First, we'll generate a dataset. It has two features called panda
and elephant
, and we generate a binary output target variable target
.
import pandas as pd
import numpy as np
dataset = pd.DataFrame({
'panda': np.random.normal(0, 1, 100000),
'elephant': np.random.normal(0, 1, 100000)
})
x = - 1/3 * (dataset['panda'] + dataset['elephant'])
transformed = 1 / (1 + np.exp(-1 * x))
dataset['target'] = np.random.uniform(0,1, 100000) < transformed
dataset.target.value_counts()
True 50032 False 49968 dtype: int64
Now that we have fake data, we can build a classifier!
from sklearn.linear_model import LogisticRegression
from sklearn.cross_validation import train_test_split
from sklearn.metrics import confusion_matrix
cls = LogisticRegression()
features = dataset[['elephant', 'panda']]
target = dataset['target']
features_train, features_test, target_train, target_test = train_test_split(features, target)
cls.fit(features_train, target_train)
predictions = cls.predict(features_test)
print confusion_matrix(predictions, target_test)
[[8992 3512] [3338 9158]]
So we have a classifier which is classifying 8953 + 9030 things correctly, and 3508 + 3500 things wrong.

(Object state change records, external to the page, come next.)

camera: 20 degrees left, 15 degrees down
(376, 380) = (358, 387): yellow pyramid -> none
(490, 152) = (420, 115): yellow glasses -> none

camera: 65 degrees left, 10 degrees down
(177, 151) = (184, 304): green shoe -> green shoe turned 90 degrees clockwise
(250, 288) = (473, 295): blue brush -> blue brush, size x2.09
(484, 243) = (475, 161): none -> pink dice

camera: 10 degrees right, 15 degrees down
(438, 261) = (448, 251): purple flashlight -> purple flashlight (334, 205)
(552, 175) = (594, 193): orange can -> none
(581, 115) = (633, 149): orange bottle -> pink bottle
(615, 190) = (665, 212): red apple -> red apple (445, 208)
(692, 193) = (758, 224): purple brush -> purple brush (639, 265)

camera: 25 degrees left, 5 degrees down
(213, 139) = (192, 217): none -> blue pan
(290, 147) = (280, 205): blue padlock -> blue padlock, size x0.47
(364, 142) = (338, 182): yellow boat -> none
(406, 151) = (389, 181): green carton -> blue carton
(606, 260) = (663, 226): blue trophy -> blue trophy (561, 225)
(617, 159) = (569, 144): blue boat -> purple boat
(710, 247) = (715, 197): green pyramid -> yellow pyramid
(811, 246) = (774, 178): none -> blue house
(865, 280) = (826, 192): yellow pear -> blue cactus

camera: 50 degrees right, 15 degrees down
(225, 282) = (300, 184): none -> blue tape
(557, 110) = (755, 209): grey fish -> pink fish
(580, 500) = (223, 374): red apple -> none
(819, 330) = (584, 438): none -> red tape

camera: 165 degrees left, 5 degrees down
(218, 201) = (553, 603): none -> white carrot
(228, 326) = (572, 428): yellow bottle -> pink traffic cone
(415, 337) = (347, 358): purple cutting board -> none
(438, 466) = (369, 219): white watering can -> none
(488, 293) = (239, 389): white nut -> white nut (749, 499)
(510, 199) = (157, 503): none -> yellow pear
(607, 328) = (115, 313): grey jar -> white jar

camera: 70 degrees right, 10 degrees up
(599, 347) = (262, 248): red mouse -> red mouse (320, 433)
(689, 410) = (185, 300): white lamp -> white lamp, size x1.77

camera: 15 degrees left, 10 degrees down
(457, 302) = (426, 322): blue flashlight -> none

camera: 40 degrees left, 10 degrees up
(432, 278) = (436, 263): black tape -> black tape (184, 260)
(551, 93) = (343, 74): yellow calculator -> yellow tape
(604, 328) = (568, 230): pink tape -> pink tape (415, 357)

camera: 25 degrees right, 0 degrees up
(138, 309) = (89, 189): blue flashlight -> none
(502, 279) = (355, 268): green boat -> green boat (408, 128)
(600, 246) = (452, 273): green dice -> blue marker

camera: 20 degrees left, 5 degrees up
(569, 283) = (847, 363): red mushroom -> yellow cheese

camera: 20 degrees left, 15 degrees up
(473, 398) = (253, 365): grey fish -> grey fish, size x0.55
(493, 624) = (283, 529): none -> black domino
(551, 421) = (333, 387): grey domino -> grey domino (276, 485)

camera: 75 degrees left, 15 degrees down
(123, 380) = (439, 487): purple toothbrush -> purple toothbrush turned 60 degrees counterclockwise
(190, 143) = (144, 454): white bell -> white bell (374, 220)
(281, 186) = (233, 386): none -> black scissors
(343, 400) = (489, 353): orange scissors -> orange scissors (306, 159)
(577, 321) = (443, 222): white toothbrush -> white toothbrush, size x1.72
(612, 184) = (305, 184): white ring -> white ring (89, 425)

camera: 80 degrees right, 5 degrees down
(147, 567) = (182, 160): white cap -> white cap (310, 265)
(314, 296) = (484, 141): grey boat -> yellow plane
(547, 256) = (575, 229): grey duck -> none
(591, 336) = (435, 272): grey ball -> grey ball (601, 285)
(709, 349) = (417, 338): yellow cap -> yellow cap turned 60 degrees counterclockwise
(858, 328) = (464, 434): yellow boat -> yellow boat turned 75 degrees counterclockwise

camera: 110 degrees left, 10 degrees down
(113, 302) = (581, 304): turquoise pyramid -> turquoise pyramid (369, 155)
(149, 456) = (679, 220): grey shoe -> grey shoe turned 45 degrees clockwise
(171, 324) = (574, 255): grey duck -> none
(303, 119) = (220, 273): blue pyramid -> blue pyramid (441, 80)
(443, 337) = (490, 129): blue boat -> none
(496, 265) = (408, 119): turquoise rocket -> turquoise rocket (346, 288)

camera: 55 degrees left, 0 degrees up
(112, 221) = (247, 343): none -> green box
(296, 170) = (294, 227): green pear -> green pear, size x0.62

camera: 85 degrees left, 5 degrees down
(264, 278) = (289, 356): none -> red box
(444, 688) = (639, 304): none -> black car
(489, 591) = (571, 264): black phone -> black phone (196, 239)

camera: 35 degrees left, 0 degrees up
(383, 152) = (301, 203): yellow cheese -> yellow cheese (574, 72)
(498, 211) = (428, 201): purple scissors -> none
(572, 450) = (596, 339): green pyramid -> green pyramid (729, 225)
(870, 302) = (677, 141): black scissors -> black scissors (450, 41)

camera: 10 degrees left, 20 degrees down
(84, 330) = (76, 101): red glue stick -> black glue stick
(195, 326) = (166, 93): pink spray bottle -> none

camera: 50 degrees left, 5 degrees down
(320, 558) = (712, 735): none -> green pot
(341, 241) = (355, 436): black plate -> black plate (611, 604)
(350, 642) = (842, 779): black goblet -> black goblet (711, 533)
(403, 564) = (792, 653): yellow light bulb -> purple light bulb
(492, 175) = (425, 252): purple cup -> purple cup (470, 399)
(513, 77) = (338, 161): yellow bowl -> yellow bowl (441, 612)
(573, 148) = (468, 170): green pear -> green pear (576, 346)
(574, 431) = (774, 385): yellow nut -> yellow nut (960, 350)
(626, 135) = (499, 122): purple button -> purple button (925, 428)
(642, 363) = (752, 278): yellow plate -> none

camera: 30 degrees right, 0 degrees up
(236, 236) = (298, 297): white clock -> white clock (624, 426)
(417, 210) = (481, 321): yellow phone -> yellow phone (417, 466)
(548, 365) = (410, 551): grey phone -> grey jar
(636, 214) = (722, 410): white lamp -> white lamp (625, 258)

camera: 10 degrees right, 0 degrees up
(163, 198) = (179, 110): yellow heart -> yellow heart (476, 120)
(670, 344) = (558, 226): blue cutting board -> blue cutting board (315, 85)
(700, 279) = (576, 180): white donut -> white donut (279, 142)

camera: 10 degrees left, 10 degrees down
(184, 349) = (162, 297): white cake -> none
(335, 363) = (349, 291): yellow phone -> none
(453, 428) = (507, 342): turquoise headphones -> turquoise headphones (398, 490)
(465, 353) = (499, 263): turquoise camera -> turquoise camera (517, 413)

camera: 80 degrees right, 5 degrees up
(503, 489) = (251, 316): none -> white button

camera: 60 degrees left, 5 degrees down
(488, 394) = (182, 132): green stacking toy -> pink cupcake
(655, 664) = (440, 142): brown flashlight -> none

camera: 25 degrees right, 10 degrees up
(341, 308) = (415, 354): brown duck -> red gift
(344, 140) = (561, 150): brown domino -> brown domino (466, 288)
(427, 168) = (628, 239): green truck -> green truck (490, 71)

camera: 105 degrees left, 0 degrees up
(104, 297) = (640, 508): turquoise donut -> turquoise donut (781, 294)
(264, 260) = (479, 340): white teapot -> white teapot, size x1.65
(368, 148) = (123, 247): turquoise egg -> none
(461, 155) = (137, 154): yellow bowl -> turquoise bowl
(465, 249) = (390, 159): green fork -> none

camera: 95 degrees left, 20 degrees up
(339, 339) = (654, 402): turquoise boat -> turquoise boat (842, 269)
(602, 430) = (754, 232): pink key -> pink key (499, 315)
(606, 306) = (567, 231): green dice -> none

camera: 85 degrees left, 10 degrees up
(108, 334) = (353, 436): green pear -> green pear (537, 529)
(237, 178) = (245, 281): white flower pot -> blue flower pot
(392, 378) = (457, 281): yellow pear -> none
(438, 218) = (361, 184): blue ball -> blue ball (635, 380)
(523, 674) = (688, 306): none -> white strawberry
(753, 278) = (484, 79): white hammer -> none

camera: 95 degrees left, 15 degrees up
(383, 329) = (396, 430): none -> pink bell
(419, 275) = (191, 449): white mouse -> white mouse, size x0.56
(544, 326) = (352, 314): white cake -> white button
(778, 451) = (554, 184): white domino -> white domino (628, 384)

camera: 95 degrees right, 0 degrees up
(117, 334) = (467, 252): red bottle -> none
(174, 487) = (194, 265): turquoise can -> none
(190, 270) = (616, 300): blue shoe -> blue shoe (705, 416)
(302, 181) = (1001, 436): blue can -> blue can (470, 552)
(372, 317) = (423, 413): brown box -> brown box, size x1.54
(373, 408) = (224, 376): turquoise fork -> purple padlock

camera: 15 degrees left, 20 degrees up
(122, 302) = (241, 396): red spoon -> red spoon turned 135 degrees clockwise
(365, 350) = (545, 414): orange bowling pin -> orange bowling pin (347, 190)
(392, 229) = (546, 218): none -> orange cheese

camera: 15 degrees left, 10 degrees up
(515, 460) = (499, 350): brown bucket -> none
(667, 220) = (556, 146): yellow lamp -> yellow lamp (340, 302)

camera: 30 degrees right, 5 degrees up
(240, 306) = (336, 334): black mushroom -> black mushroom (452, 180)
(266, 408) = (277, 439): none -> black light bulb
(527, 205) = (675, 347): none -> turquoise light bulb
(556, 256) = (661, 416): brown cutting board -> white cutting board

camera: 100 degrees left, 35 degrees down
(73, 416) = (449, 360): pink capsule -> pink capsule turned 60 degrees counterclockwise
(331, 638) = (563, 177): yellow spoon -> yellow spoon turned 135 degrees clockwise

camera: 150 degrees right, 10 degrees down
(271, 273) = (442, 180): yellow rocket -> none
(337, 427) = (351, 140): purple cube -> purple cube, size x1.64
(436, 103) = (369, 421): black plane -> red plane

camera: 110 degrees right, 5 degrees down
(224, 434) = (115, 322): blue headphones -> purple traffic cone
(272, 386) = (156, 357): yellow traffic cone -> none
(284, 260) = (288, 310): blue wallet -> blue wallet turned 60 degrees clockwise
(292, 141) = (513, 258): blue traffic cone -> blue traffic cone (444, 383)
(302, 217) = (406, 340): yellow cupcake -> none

That's very good! That was legitimately something like 3 lines of code -- most of the work was actually setting up the fake dataset.
pd.set_option('display.mpl_style', 'default')
from sklearn.metrics import roc_curve
import matplotlib.pyplot as plt
scores = cls.predict_proba(features_test).transpose()[1]
fpr, tpr, thresholds = roc_curve(target_test, scores)
plt.xlabel('False positive rate')
plt.ylabel('True positive rate')
plt.plot(fpr, tpr)
[<matplotlib.lines.Line2D at 0x7f3a004baa50>]